Stephens paused. The vividness of his own recollections, excited by the recital of the incident, had flushed his face and quickened his breathing. His pipe had gone out, and he signalled to the boy for another coal to relight it. Manuelita sprang up, ran to the kitchen hearth, snatched a coal from it, and gave it to the boy to carry in.

Don Nepomuceno, keenly interested, leaned forward with his hands on his knees. "Yes," he said, "yes. Gambling makes much trouble. I know it, for I was a great gambler myself. There were four years that I gambled a great deal, when I was sowing my wild oats." He nodded with the sententiousness of a reformed character, who yet relished the reminiscence. "It's a bad thing, very bad. But young men will be young men. Now, there's my son Andrés, he gambled a great deal too much last winter. But, look you, I am keeping that young man now out in camp with the sheep herd, to see after the peons. The lambing season is just coming on, and they are going off up the Valle Grande, where there is much green grass. That is far away from the settlements; he can't get into much trouble up there, can he?" and the father chuckled with self-satisfaction over his ingenious little manoeuvre. "But here, I am interrupting you, Don Estevan, and I want to hear the rest of your story. Please excuse me, and continue."

"Well," resumed Stephens, "the upshot of it was he saw I was in earnest. So I was. I expected to die right there. If he'd attempted to leave that room, I'd have jumped him, and then they'd have killed me. I didn't mind, I was so wound up. He turns to me, and says he, 'I believe I'm going to do a thing that I never did before, young man. I'm going to give you back that money that your partner lost of yours.' He went to a safe he had in the corner, unlocks it, takes out a roll of notes and brings 'em to the table. 'Jake,' he sung out to his man through the wall, 'you can put away that shot-gun, it aint needed.'

"He counts out to me the full amount and hands it over.

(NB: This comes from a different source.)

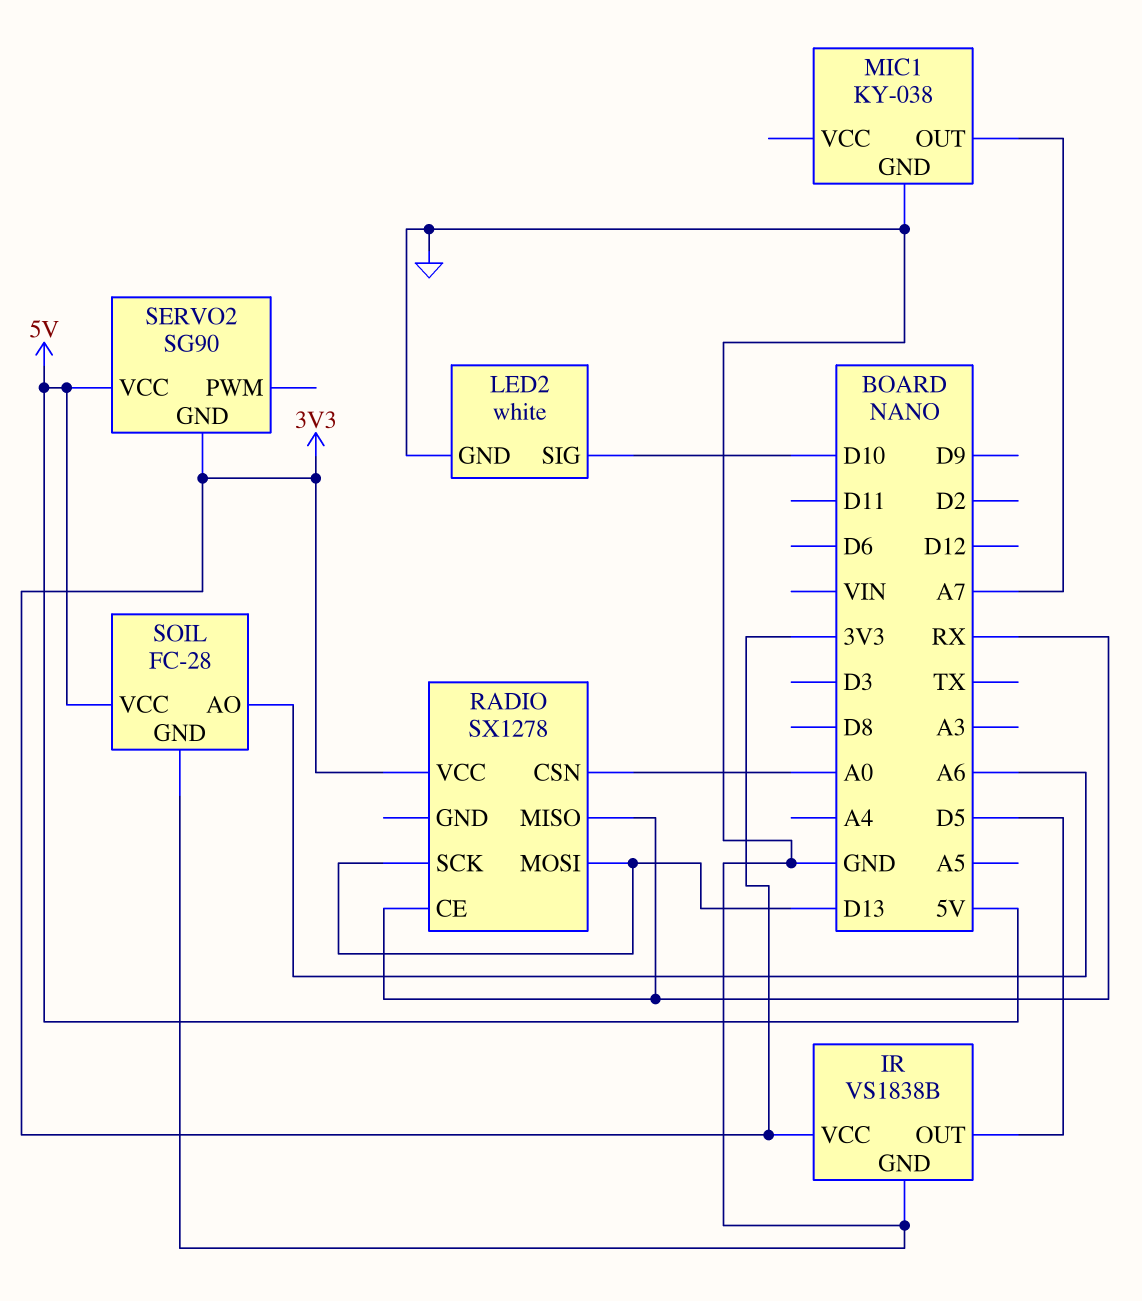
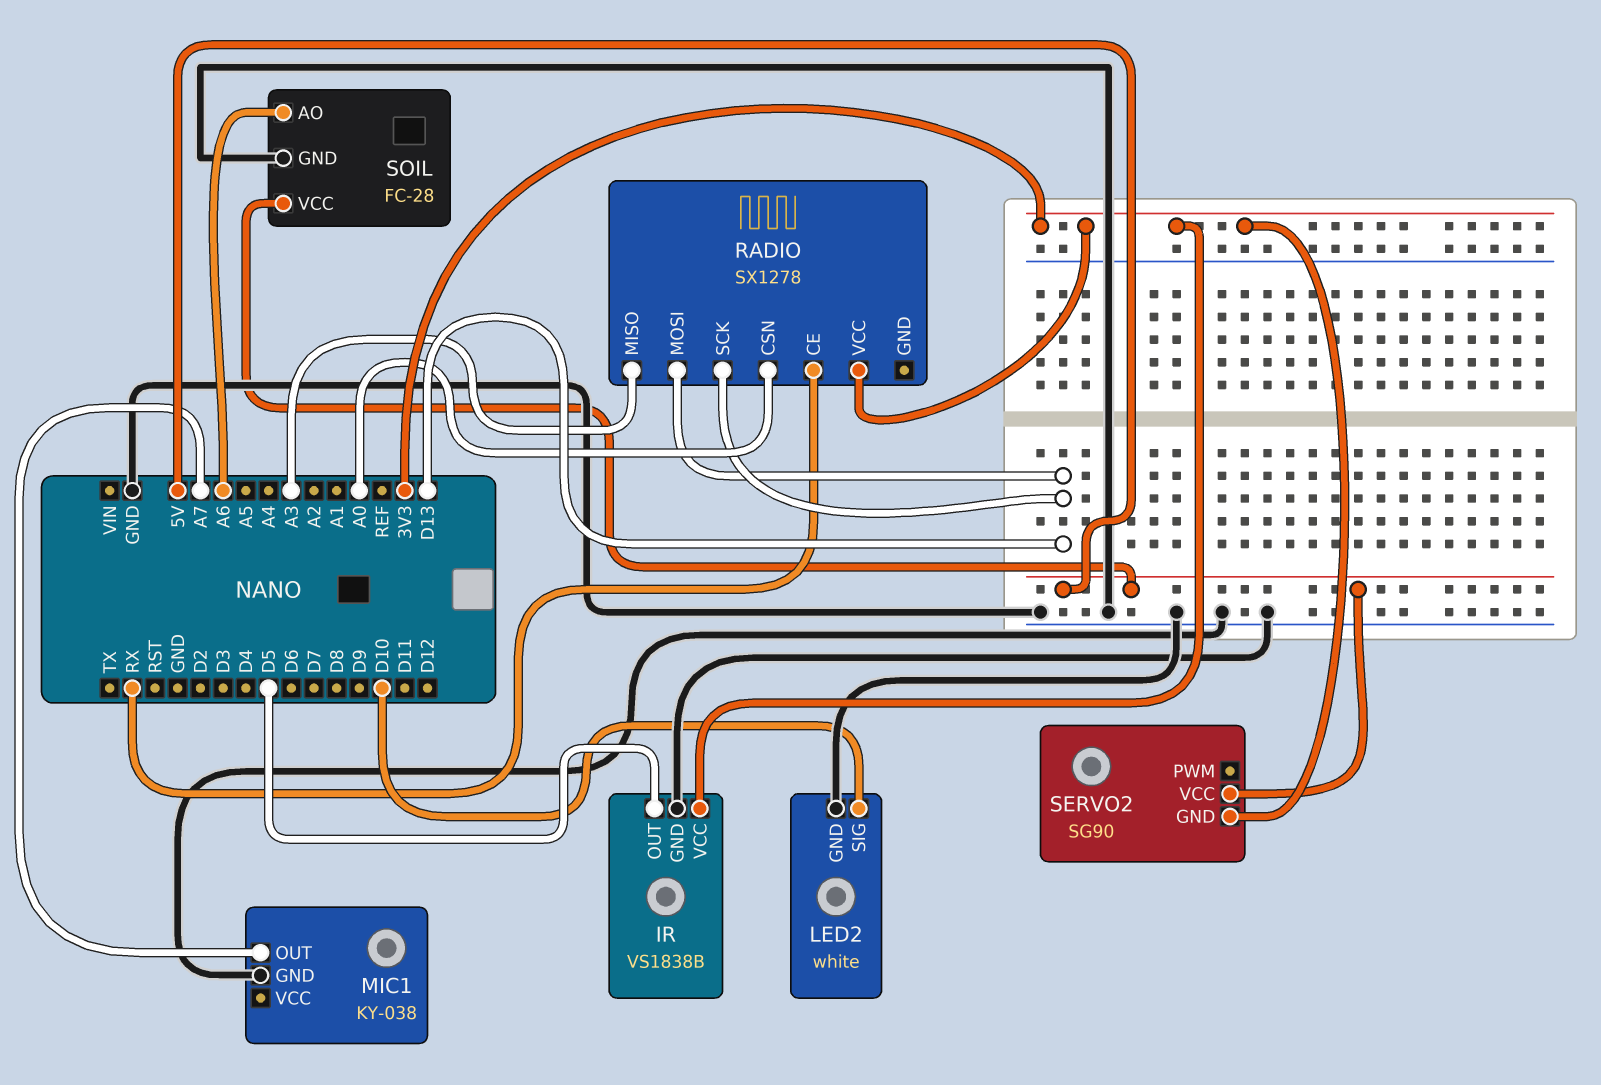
RADIO pin MISO: RX -> A3

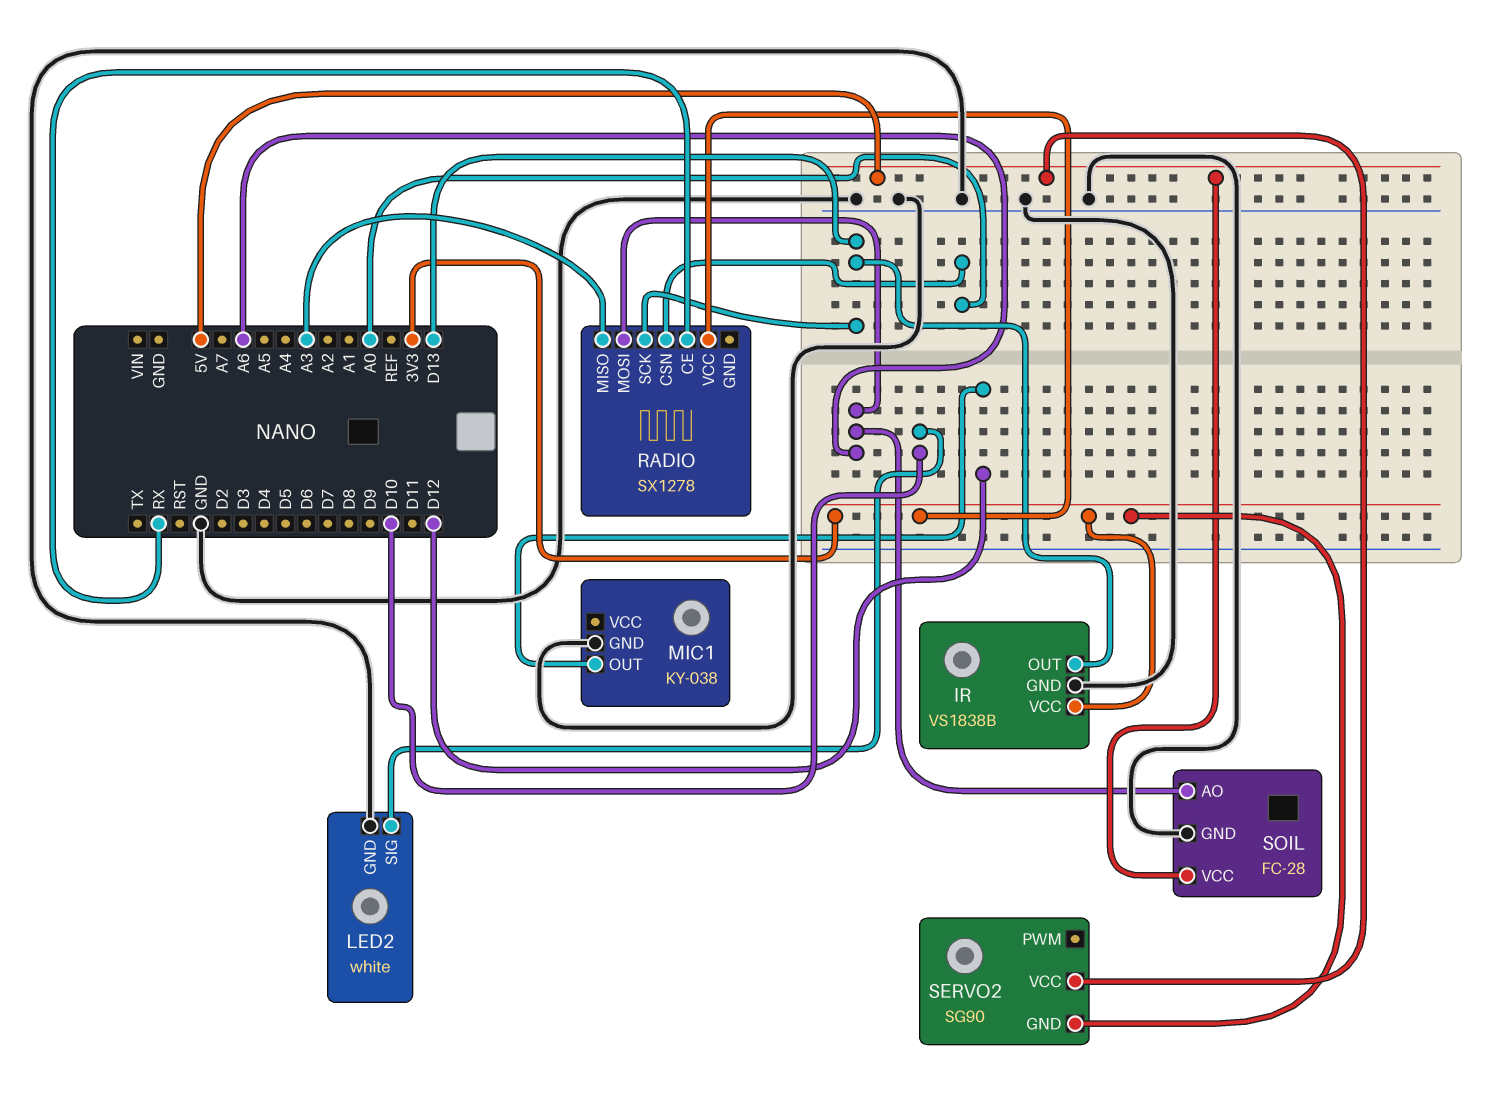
IR pin OUT: D5 -> D13
MIC1 pin OUT: A7 -> D12
RADIO pin MOSI: D13 -> A6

"'Mr. Frenchy,' says I, 'you're a gentleman. I'll never forget this the longest day I live.'

"'No more'll I,' says he, with a dry grin on his face. 'The laugh's on me this time, I think,' he says, 'and I can tell you that aint the case very often.'

"'I think likely,' says I, getting up to go. 'Good morning, mister; will you shake hands?'

"'That I will,' says he; and we shook.

"'Look here,' says he, holding me by the hand, 'I want to ask you one thing more. If you thought you had the best right to this money why didn't you go to a lawyer and enter suit for it?'

"'Go to a lawyer!' said I; 'what would I do that for? The law in Montana's a thief; you know it, and everyone knows it.' So it was, Don Nepomuceno. The head of the ladrones there was the regular, lawful, elected sheriff of Helena; the road-agents ran the country in fact.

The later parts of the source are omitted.